動物受入れの判断
ASV(シェルター獣医師会)の“Guidelines for Standards of Care in Animal Shelters Second Edition”※(アニマルシェルターにおけるケアの基準に関するガイドライン第2版、以下「ガイドライン」)には、アニマルシェルターに動物を受け入れるか否かの判断についてこう書かれています。
Decisions about intake must consider whether admission is the best option for the animal or their situation. Gathering and providing information prior to admission can support intake diversion. For example, finders can be provided information about neonatal kitten care, so that they can rear kittens in their home until they are old enough to be adopted.
受入れに関する決定は、受入れが動物またはその状況にとって最良の選択肢であるかどうかを考慮しなければならない。受入れ前に情報を収集して提供することで、受入れの転換を支援することができる。たとえば、発見者には生まれたばかりの子猫のケアに関する情報を提供し、譲渡できる月齢になるまで自宅で子猫を飼育できるようにすることができる。(2.3.1)
つまりシェルターは無条件で動物を受け入れるのではなく、収容が動物にとって最良の選択肢である場合にのみ受け入れるべきであるとしています。そしてシェルター収容以外の選択肢を常に模索することを推奨しています。ここで注意すべきは、その判断はあくまでも「動物ファースト」であるべきであり、シェルター都合で判断してはならないということです。
シェルターに動物を入れない方法
ではシェルターには収容以外にどのような選択肢があるかということになりますが、「ガイドライン」にはこう書かれています。
Collecting information before admission allows the shelter to offer services that prevent intake, such as outpatient behavioral care, other rehoming resources, spay-neuter, or return-to-field.
受入れ前に情報を収集することで、シェルターは、外来行動ケア、他の譲渡や里親のリソース、避妊去勢手術、RTFなど、受入れを防ぐサービスを提供することができる。(9.3)
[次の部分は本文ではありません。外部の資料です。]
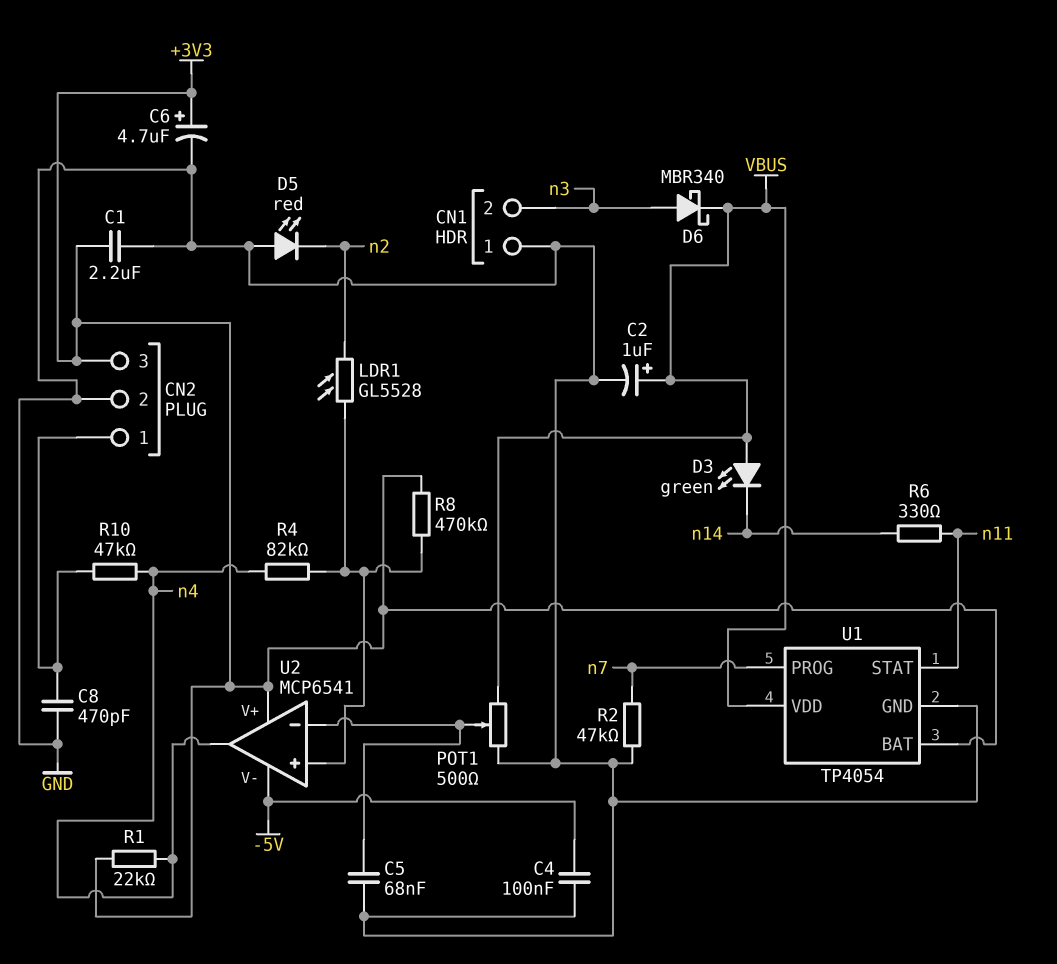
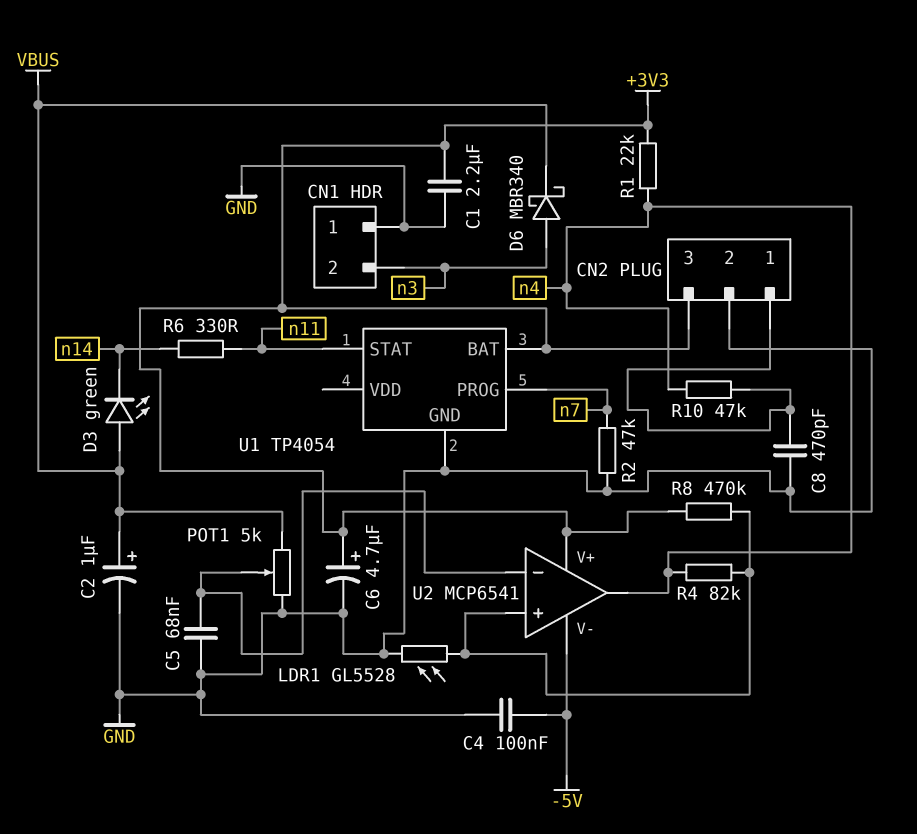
D5: LED red (A GND, K n2) -> none
LDR1: GL5528 (U2/in+, n2) -> GL5528 (GND, U2/in+)
POT1: 500 (GND, VBUS, wiper U2/in-) -> 5k (GND, VBUS, wiper U2/in-)
U1 pin VDD: VBUS -> none

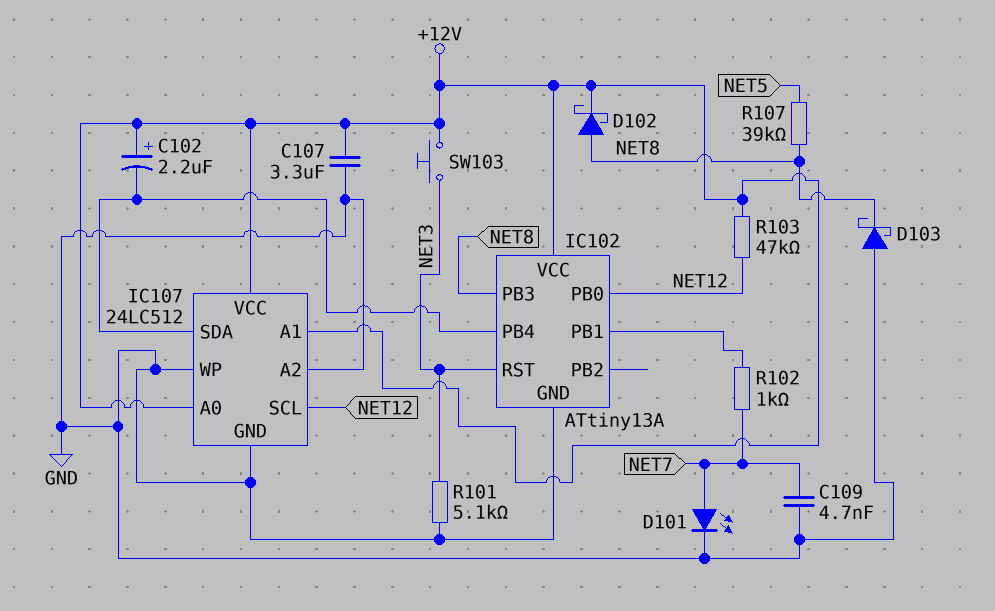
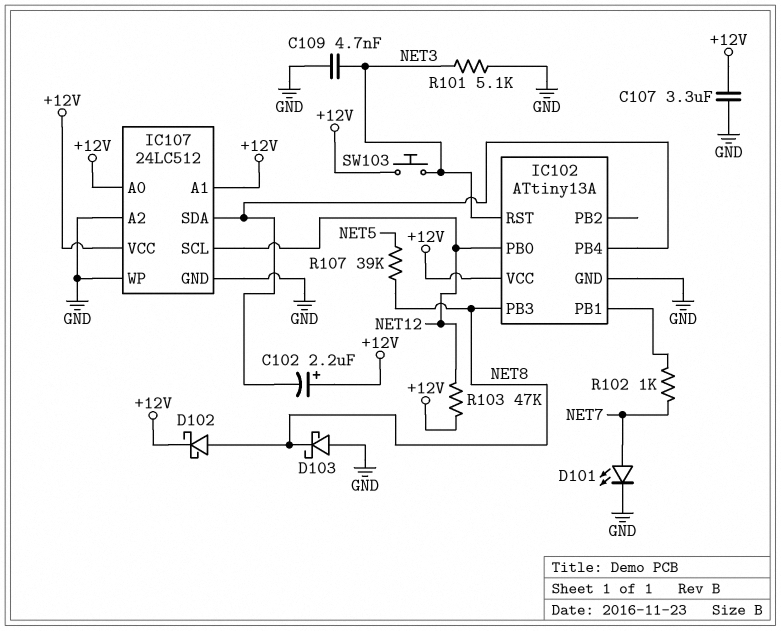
C109: 4.7nF (GND, NET7) -> 4.7nF (GND, NET3)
つまりシェルターに動物が持ち込まれた場合の対応として、
・飼い主がペットを飼い続けることができるようなサポート(行動外来の紹介、避妊去勢手術など)
・譲渡や預かりボランティアのあっせん
・RTF(飼い主がいない猫に避妊去勢手術を施し、元の場所に戻す)
などが考えられるということです。
また受入れを直接回避する方法ではありませんが、結果的にシェルターに持ち込まれる動物を減らすための活動として
・避妊去勢手術サービス
・個体識別措置(マイクロチップなど)の普及
・地域の飼い主教育
といったこともシェルターの重要な活動です。